Petras explained that AIPAC wants war with Iran as its top priority objective. In addition, the publications, conferences and press releases of the Conference of Presidents of the Major American Jewish Organizations (CPMAJO) asked their members “to go all-out to fund and back candidates (mostly Democrats) who supported Israel’s military solution to Iran’s nuclear enrichment program” even though IAEA agrees it’s in total compliance with Nuclear Non-Proliferation Treaty rules while Israel violates them with impunity.

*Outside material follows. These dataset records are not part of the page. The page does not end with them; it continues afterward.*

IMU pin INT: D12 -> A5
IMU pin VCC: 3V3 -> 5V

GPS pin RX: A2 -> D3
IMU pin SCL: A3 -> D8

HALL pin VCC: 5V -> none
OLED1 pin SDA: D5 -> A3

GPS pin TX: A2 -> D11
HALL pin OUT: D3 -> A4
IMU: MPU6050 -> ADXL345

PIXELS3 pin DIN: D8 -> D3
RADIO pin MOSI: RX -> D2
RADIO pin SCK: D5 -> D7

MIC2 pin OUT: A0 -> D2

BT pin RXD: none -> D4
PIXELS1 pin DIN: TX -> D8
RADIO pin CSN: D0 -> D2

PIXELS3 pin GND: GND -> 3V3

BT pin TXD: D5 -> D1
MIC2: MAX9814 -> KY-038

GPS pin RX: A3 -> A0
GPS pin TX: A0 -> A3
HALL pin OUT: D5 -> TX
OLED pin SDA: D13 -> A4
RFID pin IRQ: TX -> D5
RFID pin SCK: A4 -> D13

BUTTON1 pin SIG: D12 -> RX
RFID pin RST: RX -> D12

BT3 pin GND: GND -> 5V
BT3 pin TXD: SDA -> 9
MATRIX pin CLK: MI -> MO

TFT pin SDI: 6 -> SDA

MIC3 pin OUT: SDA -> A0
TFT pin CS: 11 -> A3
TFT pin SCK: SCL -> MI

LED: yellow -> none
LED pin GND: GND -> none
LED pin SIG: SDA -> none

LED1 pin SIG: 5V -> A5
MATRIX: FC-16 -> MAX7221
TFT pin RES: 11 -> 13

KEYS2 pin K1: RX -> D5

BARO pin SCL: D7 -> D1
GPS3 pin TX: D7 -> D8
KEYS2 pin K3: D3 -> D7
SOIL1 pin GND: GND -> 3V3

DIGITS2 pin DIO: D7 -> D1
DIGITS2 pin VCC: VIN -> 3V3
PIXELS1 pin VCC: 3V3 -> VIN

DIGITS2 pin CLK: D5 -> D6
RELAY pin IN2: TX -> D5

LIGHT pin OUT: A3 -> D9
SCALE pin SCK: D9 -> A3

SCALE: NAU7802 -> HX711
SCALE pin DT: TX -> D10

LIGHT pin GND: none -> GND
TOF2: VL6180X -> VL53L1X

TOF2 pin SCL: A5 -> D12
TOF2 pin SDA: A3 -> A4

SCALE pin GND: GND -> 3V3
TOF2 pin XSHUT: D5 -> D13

In the end, Prime Minister Olmert co-opted George Bush, got him to reject the ISG proposal and ally with Israel’s aim to solidify its Middle East dominance by removing a non-existent Iranian threat with Syria also targeted. In many respects, this flies in the face of logic as many influential US figures know. Petras believes Iran is a key interlocutor for a Middle East settlement that might let Washington retain its strategic Arab allies. Tehran is willing to cooperate but not when its government is lumped with Al-Queda, the Taliban and Iraqi resistance and is being threatened with war. That’s the current condition with renewed Bush administration efforts to prep the public to accept more of it if it comes.

Hamas also has been conciliatory. Its leaders made two peace proposals as a show of good faith, is willing to recognize Israel if Palestinians get justice, pledged a cease-fire in the face of Israeli attacks, and was rebuffed with rejection and an Israeli blockade of Gaza along with frequent hostile incursions. Conflicts rage in Iraq and occupied Palestine, more war threatens in Iran, and the road to peace in the region runs through Jerusalem providing Washington concurs. But it’s not possible, in Petras’ judgment, unless foreign military bases are closed, there’s public control or nationalization of the region’s resources, and Israel ends its colonial occupation of Palestine. So far, those objectives are nowhere in sight.

The Lobby and Media on Lebanon

In Petras’ powerful 2006 book, “The Power of Israel in the United States,” he documented how this power derives from a vast pro-Israel Lobby in the country supporting all aspects of its agenda. It’s position is firm – “Israel is always right, Arabs and Muslims are a threat to peace,” and the US should unconditionally support Israel across the board. In Petras’ view, that’s the main reason why the Bush administration attacked Iraq and may now target Iran and Syria. Israel perceives these countries as threats, Washington seems willing to remove them, and a chorus of media-driven propaganda approves.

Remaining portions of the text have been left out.